Format à l'italienne 9

2018

Entrevoir une scène.
Il y a le topos, le lieu, et la façon dont il est investi par le regard. Sarah Feuillas empêche l’œil de situer ce qu’il voit. En multipliant les dispositifs qui dévient la généalogie du réel, Sarah Feuillas nous mène là où elle veut, c’est-à dire, dans l’impossibilité d’un lieu, l’indétermination d’un espace, face à face avec ce que Michel Foucault a défini comme étant une hétérotopie. Elle cite volontiers le philosophe.

Dans un texte de 1967 devenu classique mais d’abord non publié jusqu’en 1984, il définit son temps à travers ce paradigme « Nous sommes à l’époque du simultané, nous sommes à l’époque de la juxtaposition, à l’époque du proche et du lointain, du côte à côte, du dispersé. » Cette bribe de conférence menée au Cercle d’études architecturales, définit bien ce qu’il est possible de ressentir face aux images et aux pièces en volume de Sarah Feuillas. Prenons par exemple le pan photographique de ses créations, rien ne le décrit mieux que ce « proche et lointain », cette « juxtaposition ». Les vues d’architectures le plus souvent s’entremêlent, se côtoient pour mieux se fondre. Le décor change sans cesse et se recompose comme dans Glimpse, (2018), tirage argentique foisonnant présenté derrière une lanière de PVC pour mieux l’absenter. Nous sommes face à une scène ouverte que le regard modèle au fur et à mesure. Aussi, chaque regardeur est-il livré à l’expérience de l’interprétation.

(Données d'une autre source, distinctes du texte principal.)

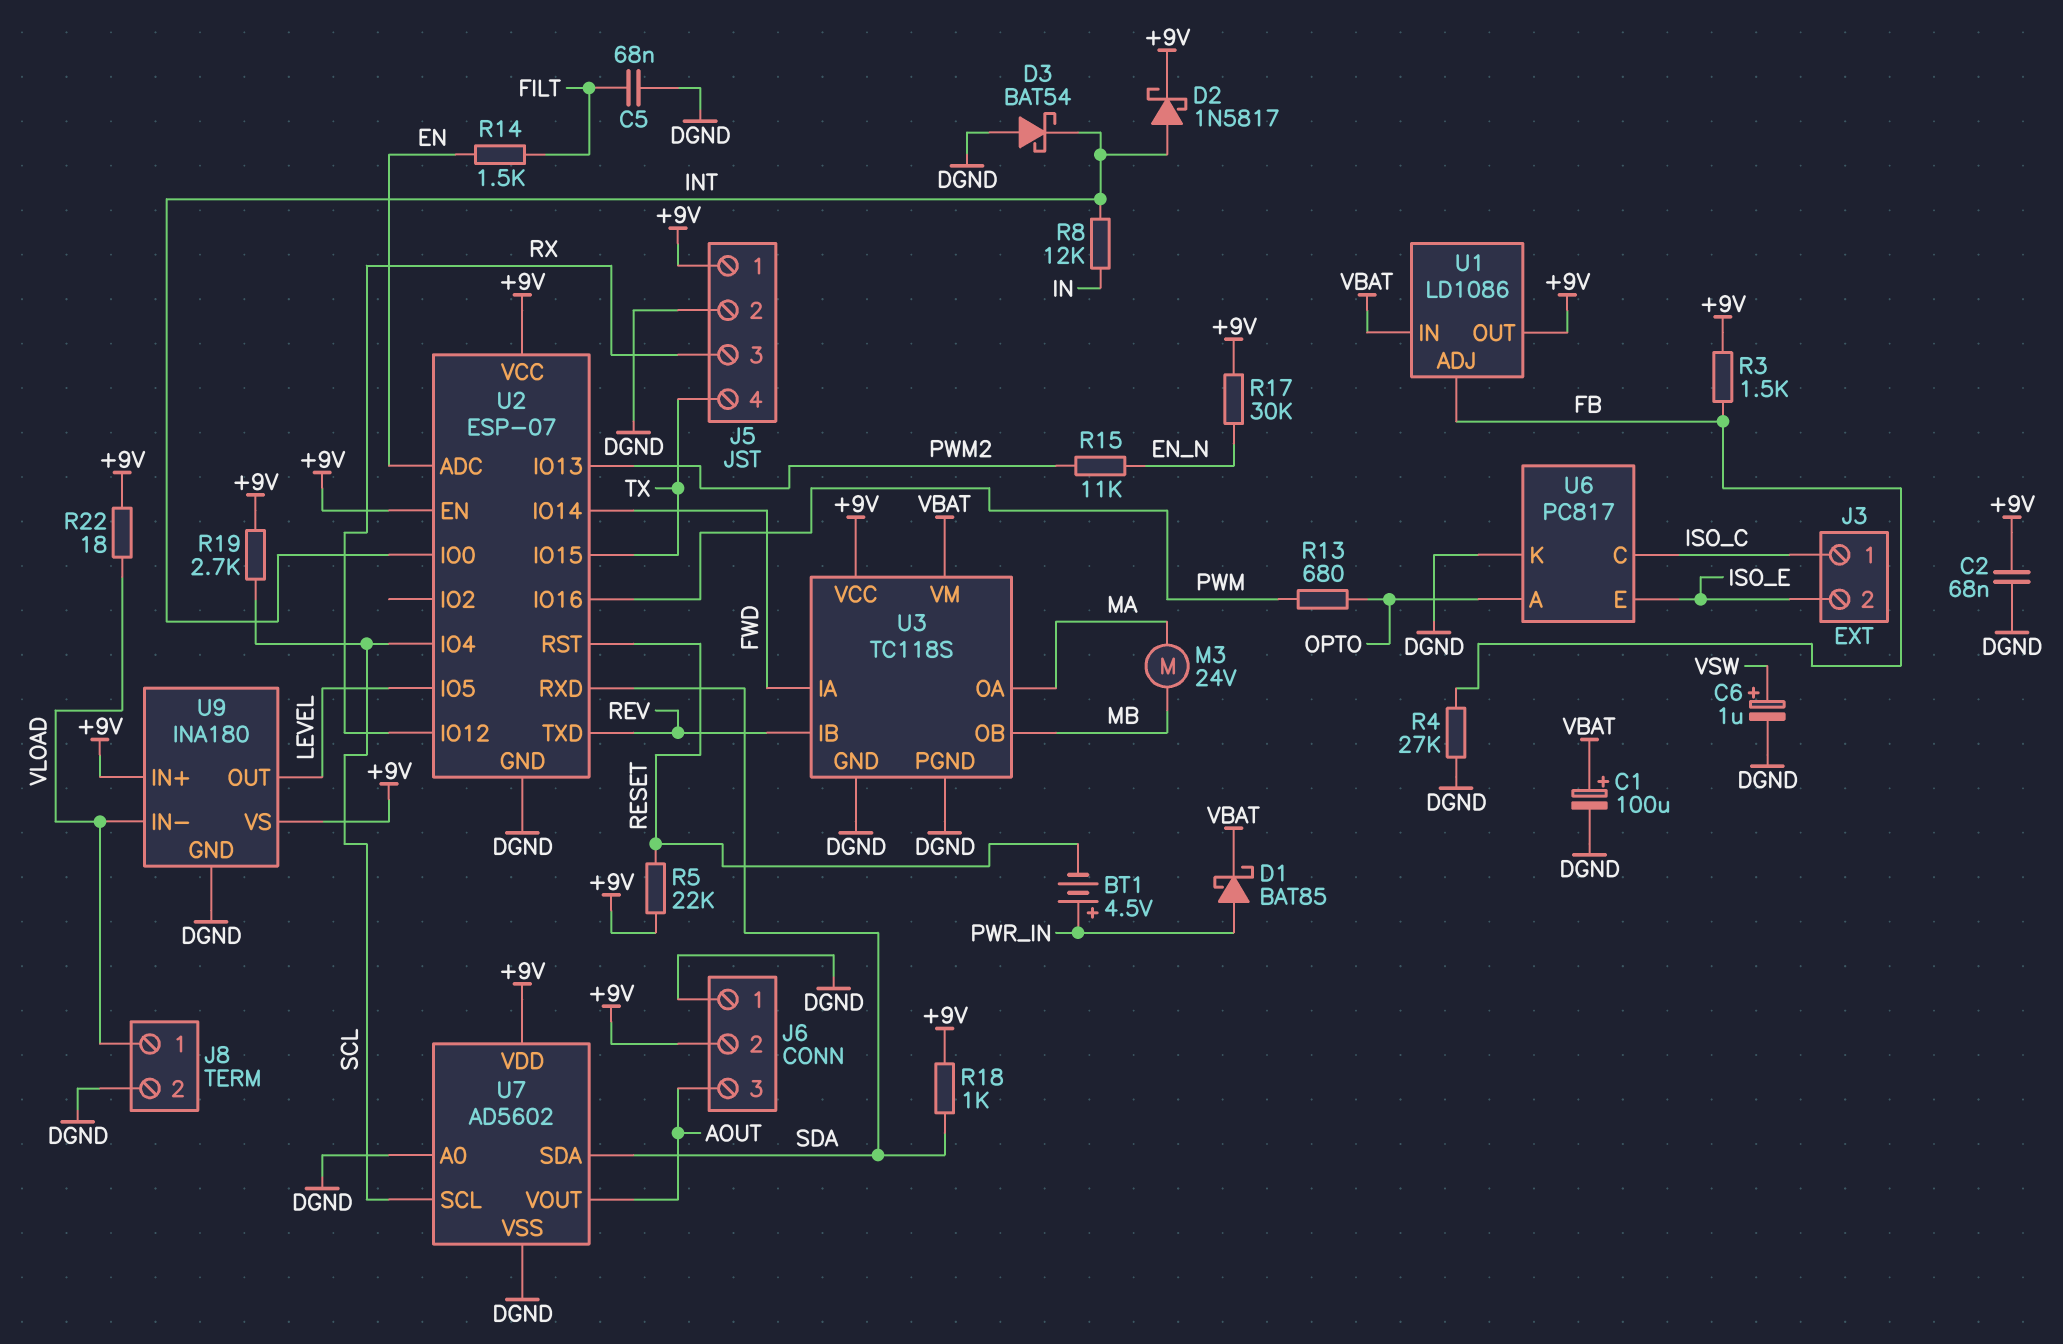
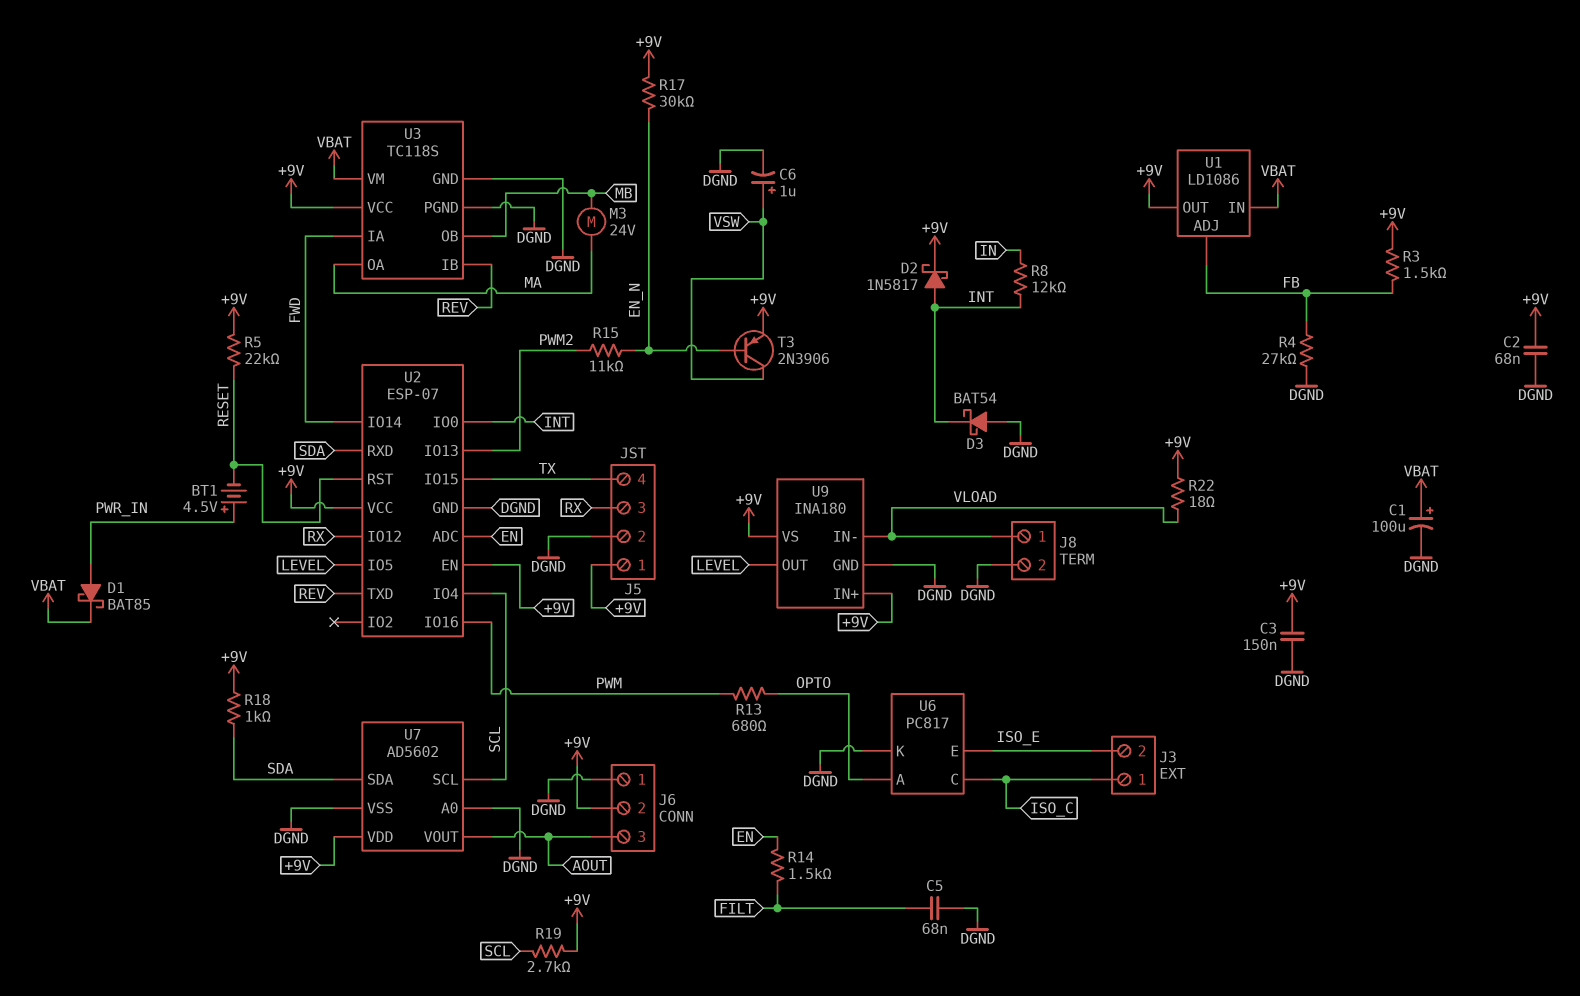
C3: none -> 150nF (+9V, DGND)
T3: none -> PNP 2N3906 (B EN_N, C VSW, E +9V)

Dans Overlayed scenes (Scrolling around), (2013 – 2017), ensemble de 160 photographies imprimées sur rhodoïdes qui défilent et inondent la vue, les superpositions photographiques génèrent un amoncellement d’images stratifiées. Il faut tourner autour de cette composition pour trouver ses repères. Celle qui ne s’estime pas photographe dans son acception traditionnelle, utilise la photographie comme moyen ou outil. Un outil qui lui permet de gagner le territoire de l’installation. L’artiste tient plus de la plasticienne de l’image que de la photographe, on le concède. Elle invite à déambuler autour de ses compositions comme on pérégrinerait dans un paysage inconnu, parfois hostile, jalonné de béton, volontairement disgracieux et porteur d’un sens à découvrir comme dans Oush Grab realisé entre 2013 et 2015. Sarah Feuillas convoque des espaces marqués, typés, chargés en histoire, dans lesquels on ne vit pas facilement, rencontrés lors de ses voyages en Palestine ou en Ukraine.

Pour Overland, série de douze moules en bois noirci dont la forme encapsule un verre soufflé, on retrouve cette idée d’une architecture contrainte. Elle souffle elle-même le verre comme pour donner vie à un espace intérieur. Plus précisément, redonner vie à un espace meurtri. Ainsi, bois et verre en cohabitant offrent un monde où la paix paraît retrouvée.